Romantizm akımının etkisiyle yazılan eserlerde romantizme ait belli başlı bazı özellikler bulunur. Bunlar:

  • Hürriyet isteği: Victor Hugo “Edebiyatta gerçekleşen Fransız İhtilali” olarak açıklar. Sanatçı kısıtlanmamalı, yaratıcılığı ve hayal gücü serbest bırakılmalıdır.
  • İnsanı merkeze alma: İnsanı her yönüyle ifade etmeye çalışırlar. Sonradan edinilen değil, doğuştan gelen yaratıcılık yeteneği romantiklere göre daha önemlidir.
  • İnsanın duygularını ön plana çıkarma: İnsanın duygusal yönünü ihmal etmemek için salt aklın rehberliğini kabul etmez.
  • Duyarlılık: Eserlerinde canlılıktan ziyade ölüm, yaz yerine sonbahar gibi hüzün verici olaylar daha fazla tercih edilir.
  • Bireysel ve lirik olma: Temel kaynağı bu ilkeye dayanan romantizmde, sanatçının kendi duygu ve düşüncesi, hayal gücü daima ön plandadır. Eserlerde tipten ziyade karakterler ön plandadır.
  • Doğaya yönelme: Klasik sanatçılarda doğa “insan ruhu, psikolojisi” olarak anlatılırken romantiklerde “dış dünya” olarak ele alınır. Romantiklerde doğa en sık kullanılan konudur. Sürekli doğaya yönelirler ve kendilerinde bıraktıkları izlenimi eserlerinde dile getirirler.

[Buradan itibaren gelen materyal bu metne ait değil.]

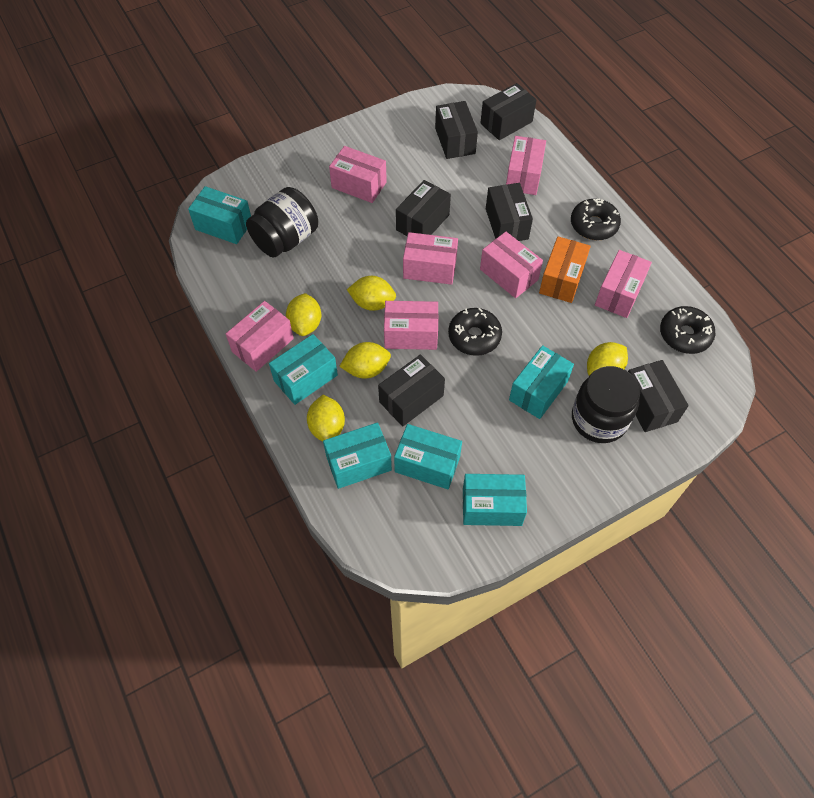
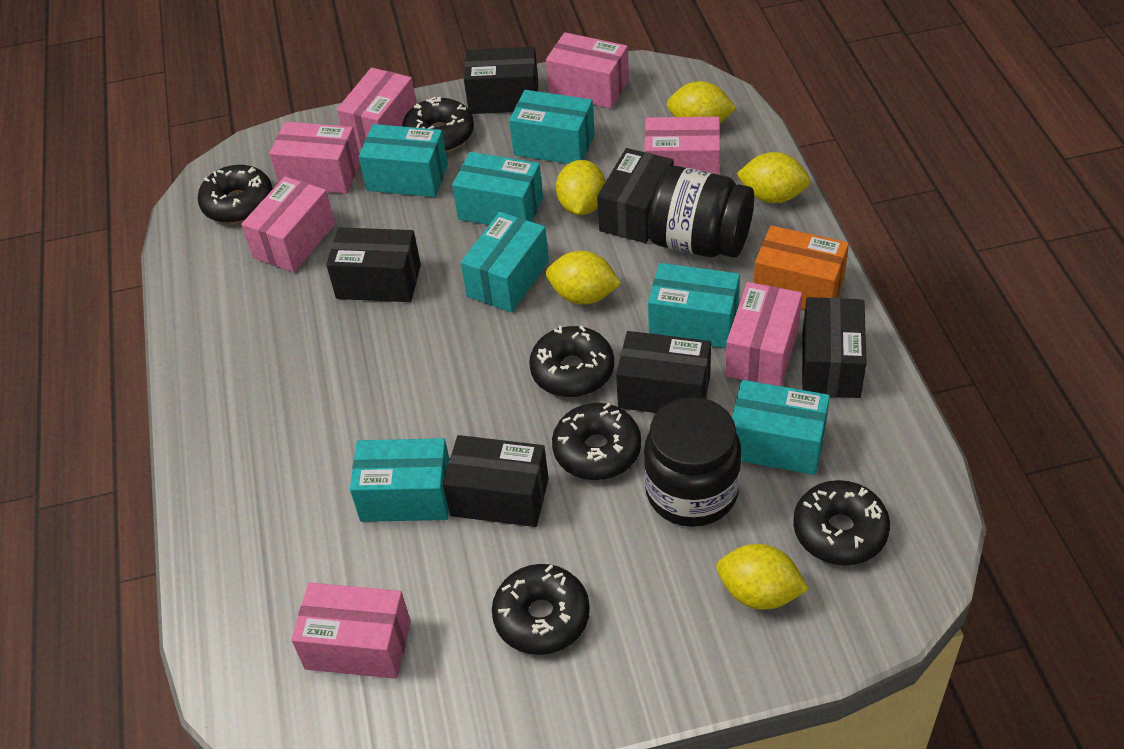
black donut: 3 -> 6
turquoise box: 6 -> 7

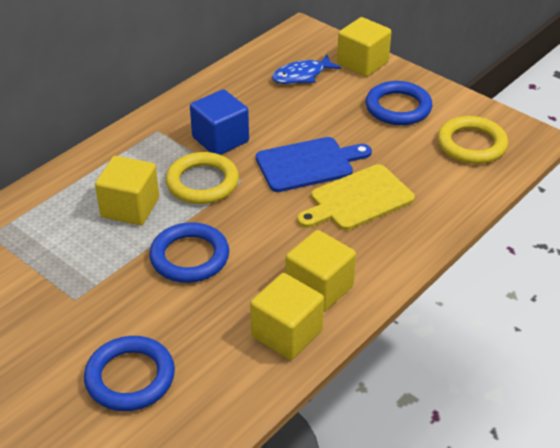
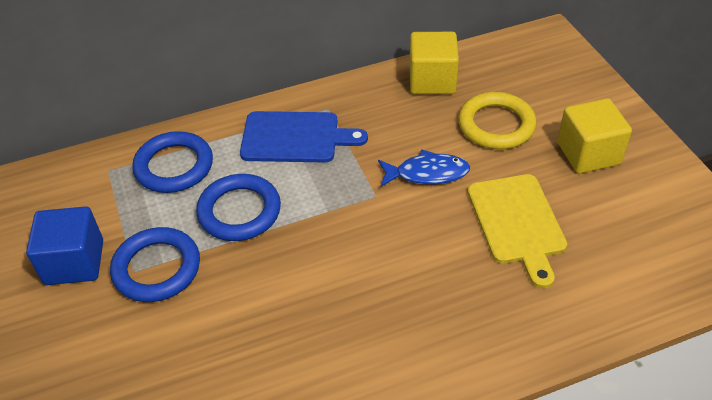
yellow cube: 4 -> 2
yellow ring: 2 -> 1

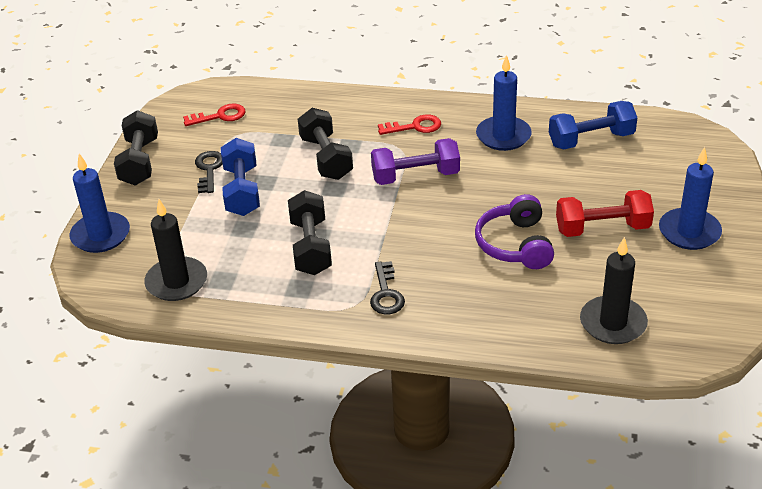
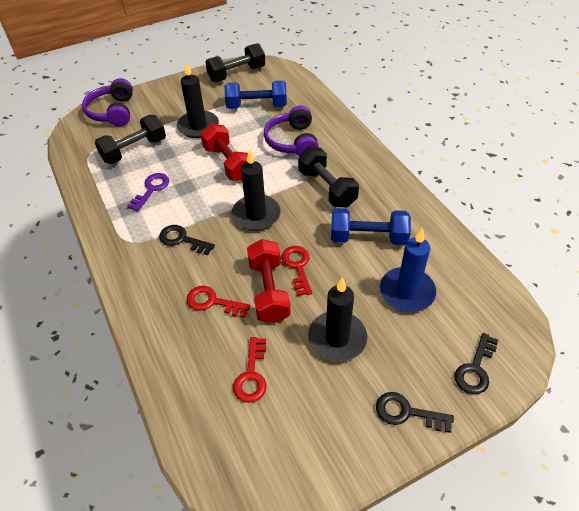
black candle: 2 -> 3
black key: 2 -> 3
blue candle: 3 -> 1
purple dumbbell: 1 -> 0
purple headphones: 1 -> 2
purple key: 0 -> 1
red dumbbell: 1 -> 2
red key: 2 -> 3

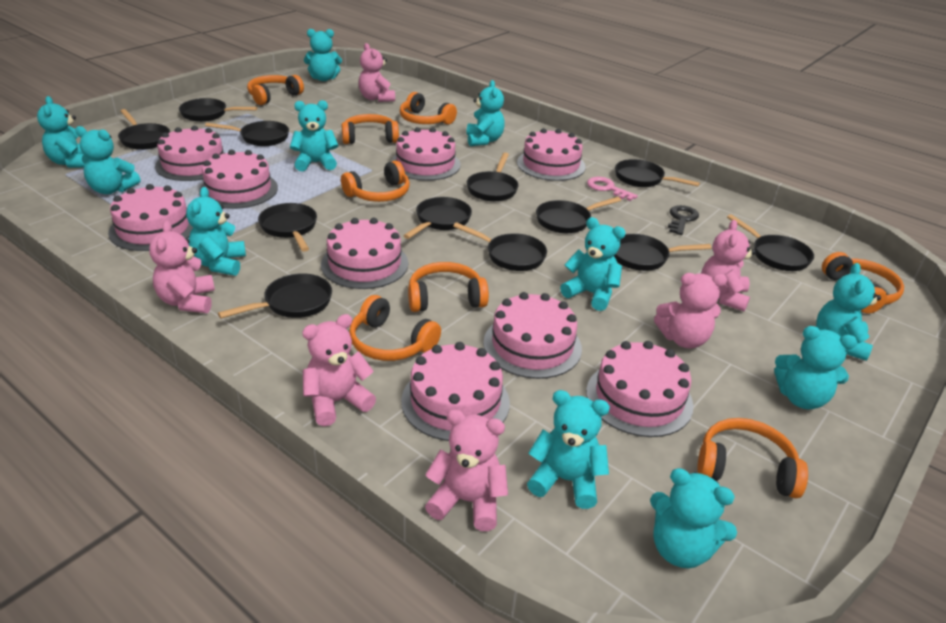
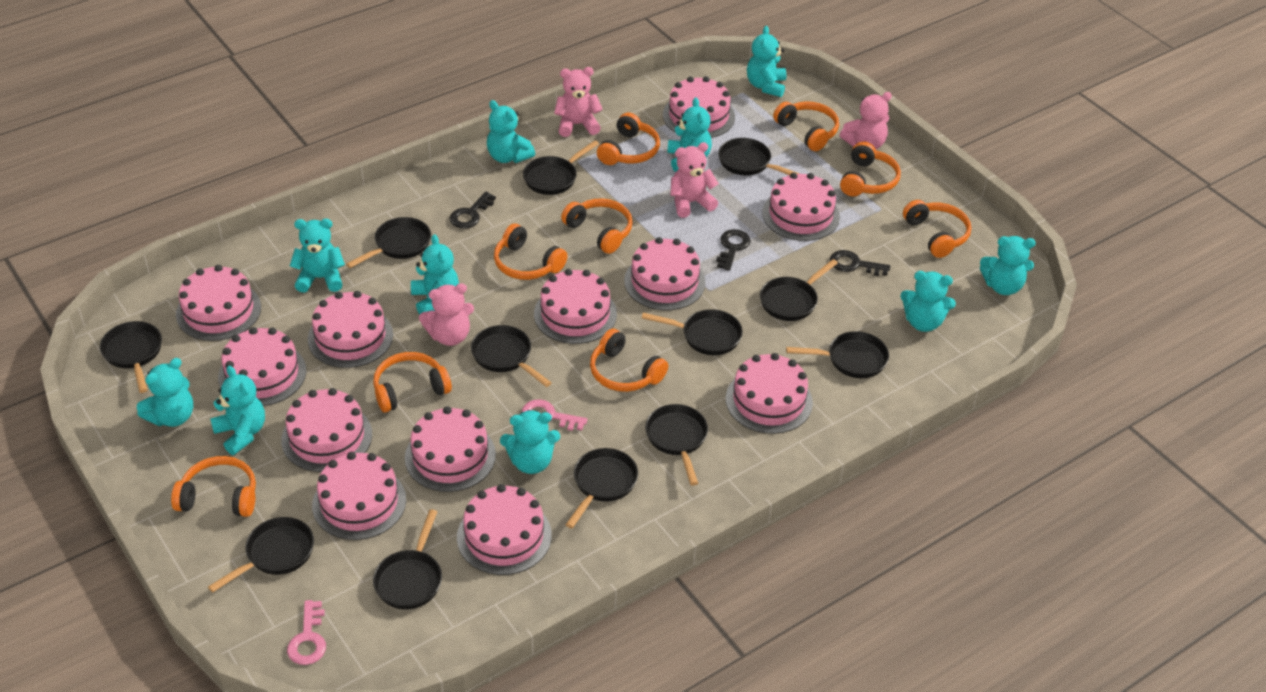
black key: 1 -> 3
orange headphones: 8 -> 9
pink cake: 9 -> 12
pink key: 1 -> 2
pink teddy bear: 6 -> 4
turquoise teddy bear: 11 -> 10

Bu yönelişte dini duyguların zayıflaması, sanayileşen toplumun insanları bozması anlayışı yatmaktadır.
  • Yerli olma: Kültürlerine yönelme, milli olan, ulusal olan, folklorik öğeler romantik eserlerde ön plana çıkmıştır.
  • Tasvir: Özellikle insan ve doğa tasvirleri pek çok kere eserlerinde kullandıkları tasvirlerdir. Tasvir göründüğü gerçekliğiyle değil, yazarda bıraktığı izlenim olarak ele alınır.
  • Üslup: İlk olarak klasikçilerin yaptığı gibi günlük konuşma dilinden uzak dil anlayışına karşı çıkmışlar ve halk içinde yaşayan, herkesin anlayabileceği bir dille ifade etmeyi tercih etmişlerdir. Dil onların eserlerinde son derece samimi ve sıcaktır.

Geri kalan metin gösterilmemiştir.